No mention of America's terrible need for a new frontier nor of Frederick Turner's work that opens this topic. No mention of how an expansion of our culture into space can broaden horizons and open new cultural growth. Nor of the substitute for growth that may today have settled in to stay: more wars to enrich a very few of us and to dissipate the riches we could be building. I certainly think meetings in Washington are a good thing to do, but they need to go somewhere. Appropriate. And in my view, so far, these fail.

[2] Robert Zubrin with Richard Wagner, The Case For Mars. Paperback. Simon & Schuster Touchstone, 1996. ISBN 0-684-83550-9. LC QB641.Z83.

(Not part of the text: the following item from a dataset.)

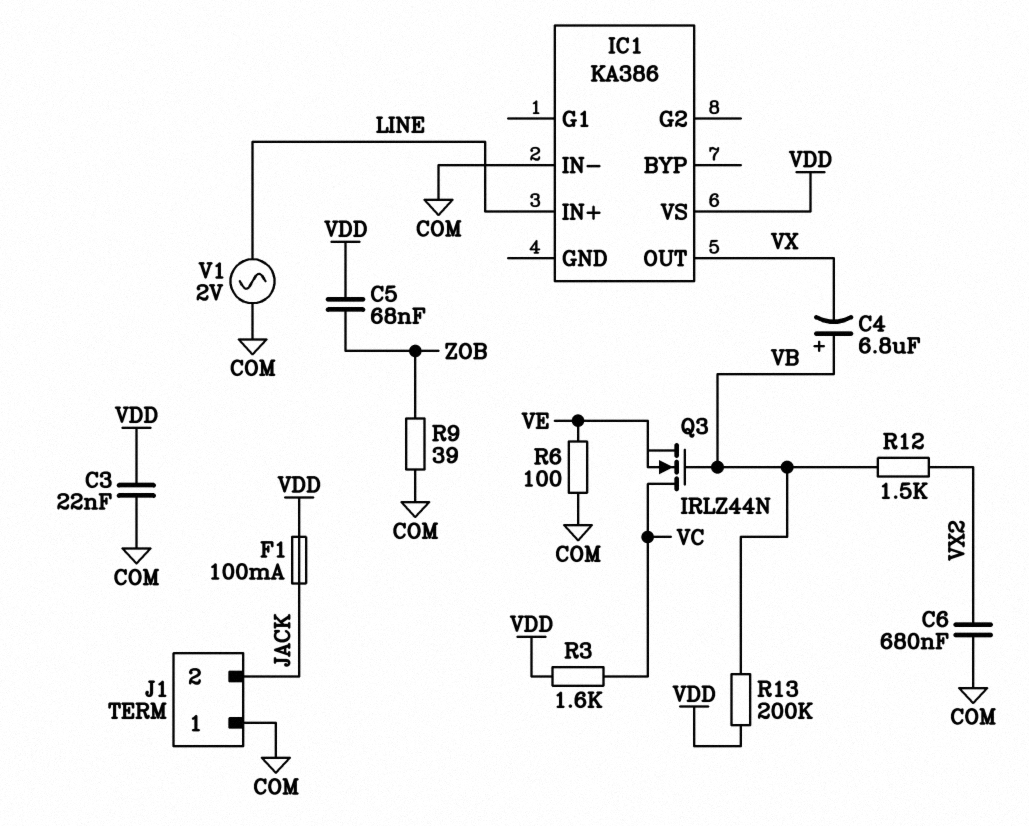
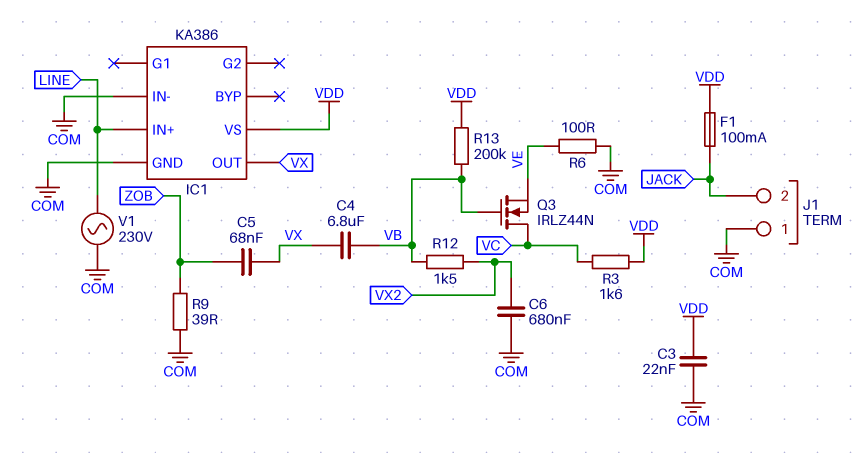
C4: 6.8uF (plus VB, minus VX) -> 6.8uF (VB, VX)
C5: 68nF (VDD, ZOB) -> 68nF (VX, ZOB)
IC1 pin GND: none -> COM
V1: AC 2V (COM, LINE) -> AC 230V (COM, LINE)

Note that publication date. His topic was far from new when Zubrin first set it into his book.

[3] George Francis Dow, Every Day Life in the Massachusetts Bay Colony. Dover Books, 1988, but first published in 1935.

Be reminded Adra's topic, and the core idea of this part of it, is settlements. Off Terra, space out there, isn't so different past experience has no value, nor are ourselves so different today from our ancestral parents a few centuries ago. Nobody who is thinking about future settlements, is usefully prepared for this work who has not looked at past experience. To use this book and other such resources calls for a certain imagination: to translate the past reality into an expectable (or guessable) future. And to use this translated material toward accomplishing a difficult task.

[4] Mary Roach, Packing for Mars. Norton, 2010. Roach's work includes Stiff: The Curious Lives of Human Cadavers. She has looked at natural basics any of us would rather not think about. In space, of necessity, the planners and the people who go out and live there, are going to. And that earlier work of hers serves as base for this later: she needed people to discuss unsocial topics with her. Frankly. And they did. And from that, she could write this book including ...that stuff. Good end matter includes large bibliography. I think this book is necessary reading to do before undertaking Settlements work.

See also, to improve your view of the realities behind the curtains, Mike Mullane (try, "Astronaut Mike Mullane") Riding Rockets. Scribner, 2006. Environment and context are not Mullane's topic in this book, but if you peer between the lines it's there. There's a lot of it, lively and real. Newcomers to recent space topics will find a helpful glossary in this book's end matter.